Paris, le Jeudi 27
Juin 2013
Opérateurs
Télécoms : dinosaures ou mutants ?
La convergence reste à construire pour un avenir radieux pour tous !
La convergence reste à construire pour un avenir radieux pour tous !
Quel avenir à l’horizon 2020 pour les opérateurs Télécom? C’est à
un jeu d’antagonisme qu’invitait par ce titre la conférence du G9+, tenue le 24 Juin. L’opérateur du futur
sera-t-il fixe/mobile/intégré? Sera-t-il grossiste ou un détaillant? Va-t-il
lâcher ses réseaux pour ne se concentrer que sur la gestion de ses
clients ? Les acteurs seront-ils nationaux, européens,
internationaux ?
Les acteurs seront-ils nationaux, européens internationaux ?

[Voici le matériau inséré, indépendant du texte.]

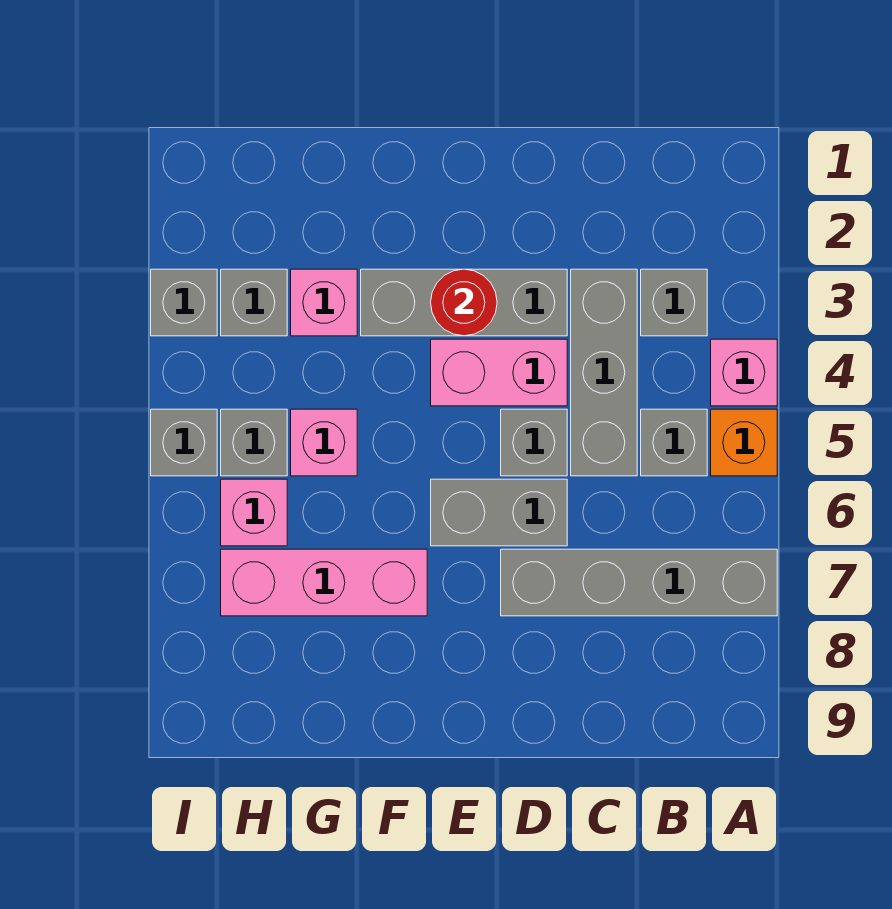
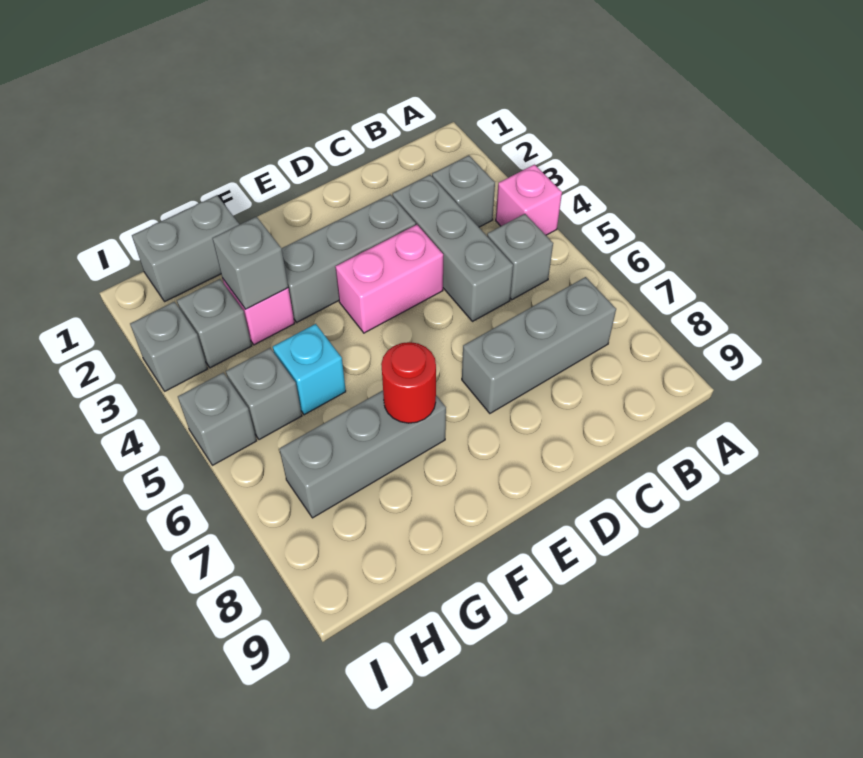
orange brick A5 level 1 -> none
grey brick A7:D7 level 1 -> grey brick B7:D7 level 1
grey brick D5 level 1 -> grey brick G3 level 2
grey brick D6:E6 level 1 -> grey brick G1:H1 level 1
red round brick E3 level 2 -> red round brick F7 level 2
pink brick F7:H7 level 1 -> grey brick F7:H7 level 1
pink brick G5 level 1 -> cyan brick G5 level 1
pink brick H6 level 1 -> none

Compte-rendu de cet événement qui a réuni :
-
François Artignan, Head of Media and Telecom Finance
de BNP-Paribas
-
Jean-Paul
Arzel, directeur réseaux Bouygues
Telecom
-
Thierry
Bonhomme, Directeur Executive de Orange
-
Philippe
Distler, Membre du Collège de l’Arcep
-
John
Stratton, President de Verizon
Enterprise Solutions
Yves Gassot,
Directeur Général de l’IDATE a animé le débat.
Si les
représentants des opérateurs télécoms et autres invités ont joué au portrait de
l’opérateur du futur, intégré et convergent, qui ne deviendra pas grossiste
pour garder le contact avec le client, qui ne découplera pas la fourniture de
l’infrastructure du déploiement des services, qui ne s’opposera pas forcément
aux OTT*, éventuels partenaires dans la chaîne de valeur, ils ont également
montré les limites de l’exercice. L’opérateur idéal en 2020 reste plus à
inventer qu’à découvrir.
Il ne s’agit
pas de choisir par exclusion entre plusieurs voies possibles, mais de combiner les
différents modèles, de profiter de l’innovation, y compris celle de tierces
parties partenaires, afin de réinventer
des chaînes de valeur durables avec les différents acteurs face aux
pressions d’un contexte macro-économique difficile. C’est le message délivré
des US par John Stratton, président de Verizon Enterprise Solutions. A l’heure
où les frontières se réduisent entre fixe et mobile, où la convergence
voix-données est une réalité, où l’Internet des objets se développe, Verizon veut
« ouvrir et exposer [son] infrastructure physique, les
capacités du réseau à l’innovation des tierces parties, cela permettra
plus d’adoption des services ». Il s’agit de bâtir sur le cœur de
compétence, tout en cherchant à grossir dans l’espace applicatif,
particulièrement le M2M* – par exemple avec la voiture connectée. Cette vision
fait des nouveaux entrants une opportunité et non plus une menace ; "if
you can't beat 'em, join 'em", dit le vieil et efficace adage. Selon Yves
Gassot, directeur général de l’IDATE et animateur du débat, Verizon affiche une
croissance à 8% par rapport à une moyenne sectorielle de 4% aux US et de … -4% dans
les 27 états de l’union Européenne.
Face à ce dynamisme, les opérateurs
télécoms européens historiques font figure de dinosaures. A leur décharge, la
situation en Europe, en récession depuis 2 ans pour aboutir en 2013 au pire premier
trimestre vécu par l’industrie, n’est pas celle des US, notamment sur les
aspects de régulation et de monétisation des services.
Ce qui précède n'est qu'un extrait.